The trouble begins… now! Does John's My Word make your blood boil? Click here to listen live to The John Gibson Show on FOX News Radio (weekdays, 6-9 p.m. ET). It's your chance to call in and argue with John!
The money these candidates are raising is enough to make your jaw drop.
Just by comparison: When George W. Bush was thinking about running in '99 he raised $7.6 million, which adjusted for inflation amounts to about $9 million, give or take a bag of cash.
Hillary raised two-and-a-half times that. Mitt raised more than twice that. Obama has raised more than twice that. And Giuliani and McCain have both raised about double.
Why all the money? Because there is more than the usual intense competition for an office not being held by an incumbent or the incumbent's designated successor. This is way more intense than incumbent George H. W. Bush vs. Bill Clinton, with Perot hanging around as the spoiler, and way more intense than Bush vs.
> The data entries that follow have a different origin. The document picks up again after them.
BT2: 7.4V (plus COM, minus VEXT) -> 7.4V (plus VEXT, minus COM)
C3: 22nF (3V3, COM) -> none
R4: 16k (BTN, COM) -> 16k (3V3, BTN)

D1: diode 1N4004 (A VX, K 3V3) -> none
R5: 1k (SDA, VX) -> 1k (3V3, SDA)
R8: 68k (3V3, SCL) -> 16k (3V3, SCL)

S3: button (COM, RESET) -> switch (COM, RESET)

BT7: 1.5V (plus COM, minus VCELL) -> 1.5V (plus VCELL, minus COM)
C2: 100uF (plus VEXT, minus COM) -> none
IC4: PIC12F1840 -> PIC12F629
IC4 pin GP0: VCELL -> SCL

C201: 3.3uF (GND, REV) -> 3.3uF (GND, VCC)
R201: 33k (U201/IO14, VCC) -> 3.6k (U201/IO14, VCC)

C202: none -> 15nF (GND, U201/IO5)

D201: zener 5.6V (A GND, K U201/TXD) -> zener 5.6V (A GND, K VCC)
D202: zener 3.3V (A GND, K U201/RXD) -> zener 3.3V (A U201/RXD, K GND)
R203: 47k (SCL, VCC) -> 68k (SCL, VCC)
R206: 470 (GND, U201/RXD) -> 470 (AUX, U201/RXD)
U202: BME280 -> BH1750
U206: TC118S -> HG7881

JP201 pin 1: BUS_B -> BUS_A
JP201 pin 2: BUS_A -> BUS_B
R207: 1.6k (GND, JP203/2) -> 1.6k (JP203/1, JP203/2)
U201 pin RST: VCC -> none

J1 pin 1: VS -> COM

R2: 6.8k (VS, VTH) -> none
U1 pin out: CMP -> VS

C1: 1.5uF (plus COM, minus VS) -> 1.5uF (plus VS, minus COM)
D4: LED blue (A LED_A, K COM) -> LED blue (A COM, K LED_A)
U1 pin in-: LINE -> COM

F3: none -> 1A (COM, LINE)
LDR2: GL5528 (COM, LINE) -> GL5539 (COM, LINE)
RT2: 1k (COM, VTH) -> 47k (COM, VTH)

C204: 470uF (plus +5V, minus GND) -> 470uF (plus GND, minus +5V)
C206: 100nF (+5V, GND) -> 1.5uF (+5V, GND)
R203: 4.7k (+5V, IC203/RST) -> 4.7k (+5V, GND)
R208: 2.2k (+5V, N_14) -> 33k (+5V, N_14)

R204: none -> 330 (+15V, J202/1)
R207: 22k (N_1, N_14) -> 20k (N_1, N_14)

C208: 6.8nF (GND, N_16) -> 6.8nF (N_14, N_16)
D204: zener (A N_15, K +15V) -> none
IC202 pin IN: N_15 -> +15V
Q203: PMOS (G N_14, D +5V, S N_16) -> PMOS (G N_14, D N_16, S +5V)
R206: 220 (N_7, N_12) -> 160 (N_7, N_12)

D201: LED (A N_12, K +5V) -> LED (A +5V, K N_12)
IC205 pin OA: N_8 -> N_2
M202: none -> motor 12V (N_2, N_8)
Gore, who was Clinton's designated successor.
Plus, Election Day comes early this time around. February 5 is in fact a national primary this time around. California will count this time, instead of coming so late that a state of 30 million people didn't matter. And Florida and Texas and Pennsylvania and New York are in for February, too. That means the tickets for both parties will be known by February 6, 2008. Normally the hopefuls are sloshing around New Hampshire and Iowa at that point in the campaign. This time, it will all be over but the actual Election Day in November nine months later.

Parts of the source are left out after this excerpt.